Sequoyah National, the Eastern Band of Cherokee Indians’ 18-hole public golf course is scheduled to open on the last weekend of August. According to Sequoyah National golf superintendent Jeremy Boone, this facility is the first public course to open in the region since Broadmoor Links in Asheville, N.C., in the 1990s.
“There are lots of world-class golf courses in Western North Carolina,” Boone said. “But the average player can’t get in the front gate of most of those courses. Not only will we let you in the front gate, but [we’ll] pay your fee, and you can play this spectacular course.”
The course was brought to fruition through collaboration between the Eastern Band of Cherokee Indians tribe, NB3 Consulting, golf course architect Robert Trent Jones II, and Landscapes Unlimited. Troon Golf will manage the course with oversight by the tribe. With a slew of new jobs for local residents and tribal members, Sequoyah National will provide golfing opportunities for tribal members and area residents as a stand-alone destination or couple it with packages from Harrah’s Cherokee Casino and other area lodging.

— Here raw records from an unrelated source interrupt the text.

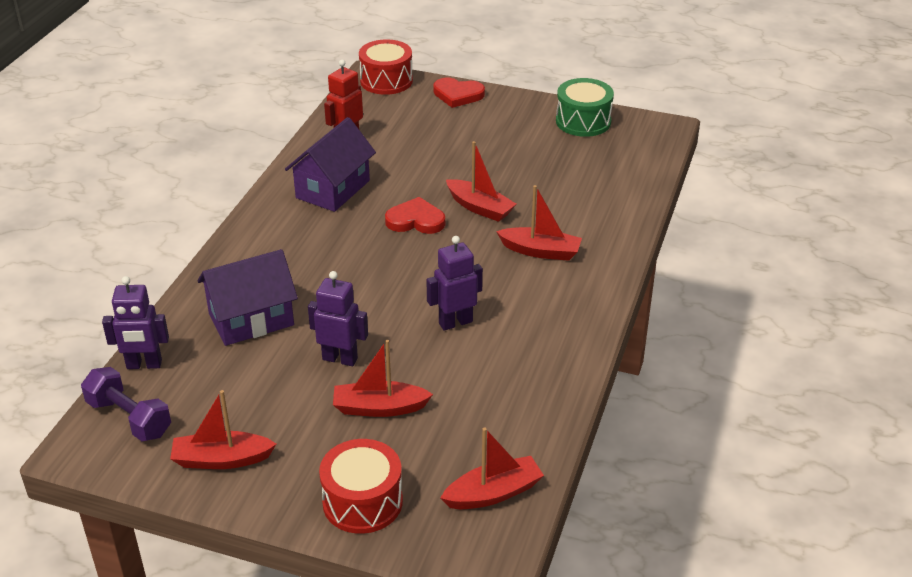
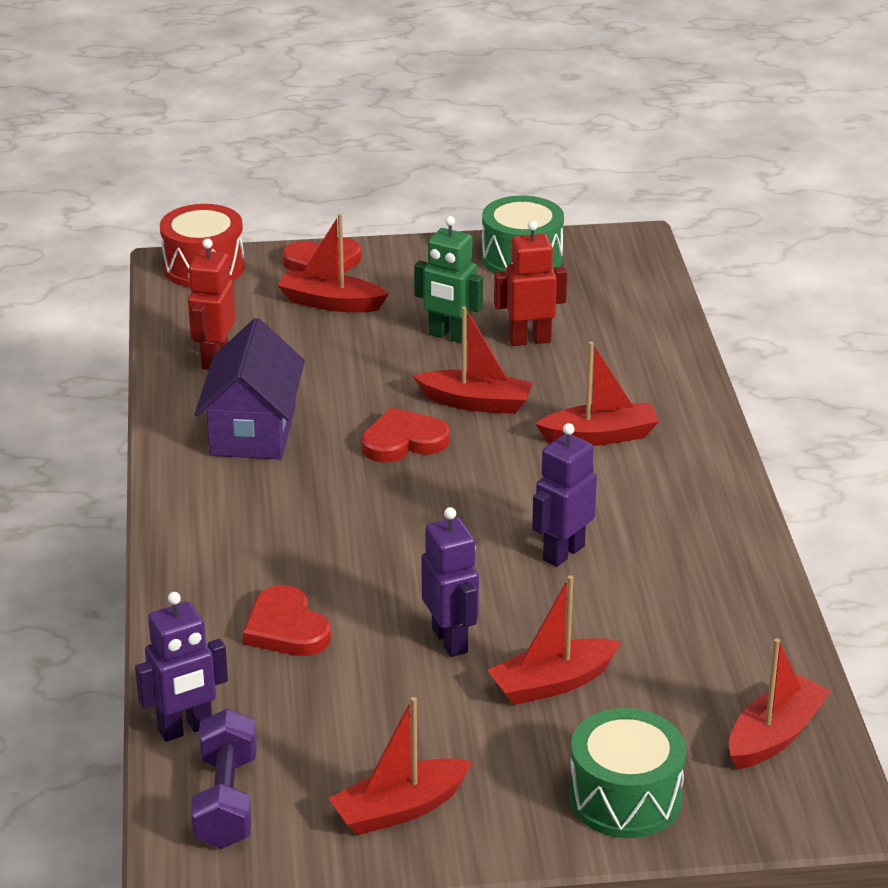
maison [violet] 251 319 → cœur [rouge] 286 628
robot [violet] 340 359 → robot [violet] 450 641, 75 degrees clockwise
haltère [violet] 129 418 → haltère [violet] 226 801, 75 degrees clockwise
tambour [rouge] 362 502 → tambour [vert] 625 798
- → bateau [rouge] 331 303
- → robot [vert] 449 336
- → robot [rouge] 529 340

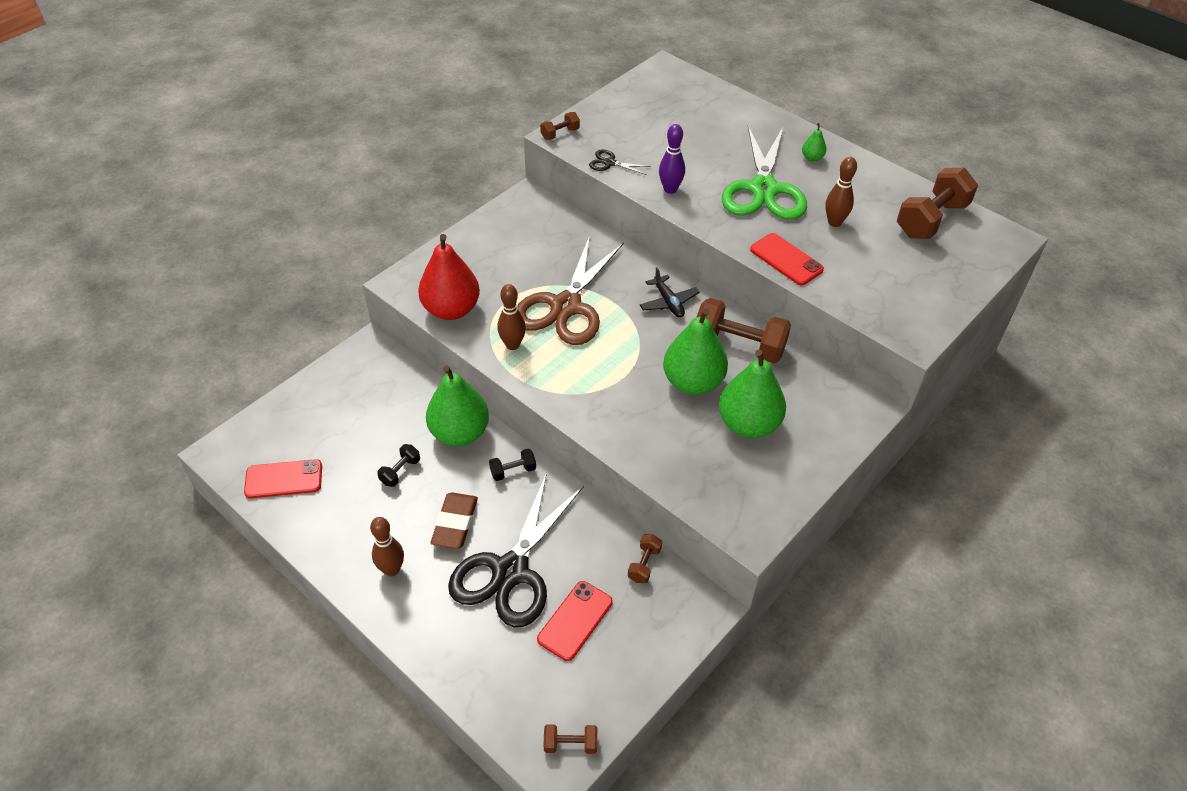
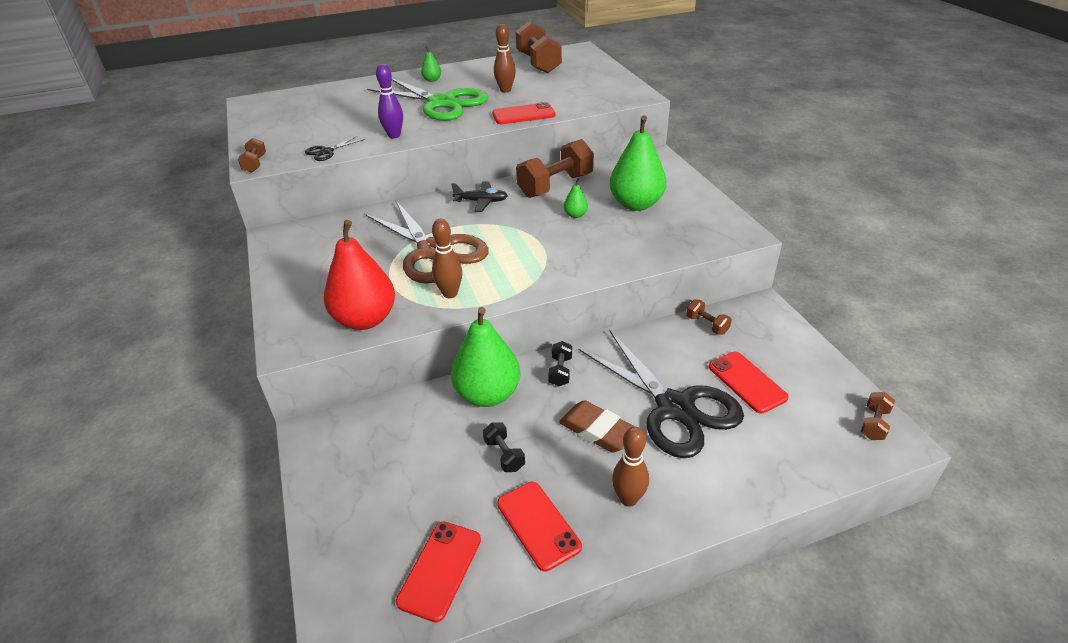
poire [vert] 693 382 → poire [vert] 575 215, x0.43
- → téléphone [rouge] 538 525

Golfer Notah Begay III, founder of NB3 Consulting and the only full-blooded Native American on the PGA Tour, jumped at the chance to be a part of Sequoyah National.
“There are a lot of golf course development firms out there,” Begay said, “but we approach projects with the best interest of the community in mind. In addition, we stay involved well past the grand opening of the course through junior golf programs that have been designed by Native Americans for today’s Native youth.”
Eastern Band of Cherokee Indians Vice Chief Larry Blythe said tribal officials met with Begay and NB3 president Mark Freeland at the Verizon Heritage PGA tournament in 2004. “We listened to Notah talk about his vision,” said Blythe, “and we liked what we heard. We run a tribe; we don’t build golf courses. But with Notah as our agent, we were comfortable that we would get a golf course the tribe could take pride in.”
Robert Trent Jones II is a world-renowned golf course architect. His team has designed more than 250 courses around the globe. Begay said that he had known Jones since his days at Stanford and had always admired his work. The terrain at Sequoyah National was going to present some unique challenges, but Jones was confident that his company would help design an attractive course.
Working with Native American tribes is often more inspiring, Jones said. “It’s more instructive to let them tell you their stories. You learn to respect the land rather than design the land.”
Landscapes Unlimited specializes in golf courses and sports-related projects. They have completed more than 800 golf and sports projects.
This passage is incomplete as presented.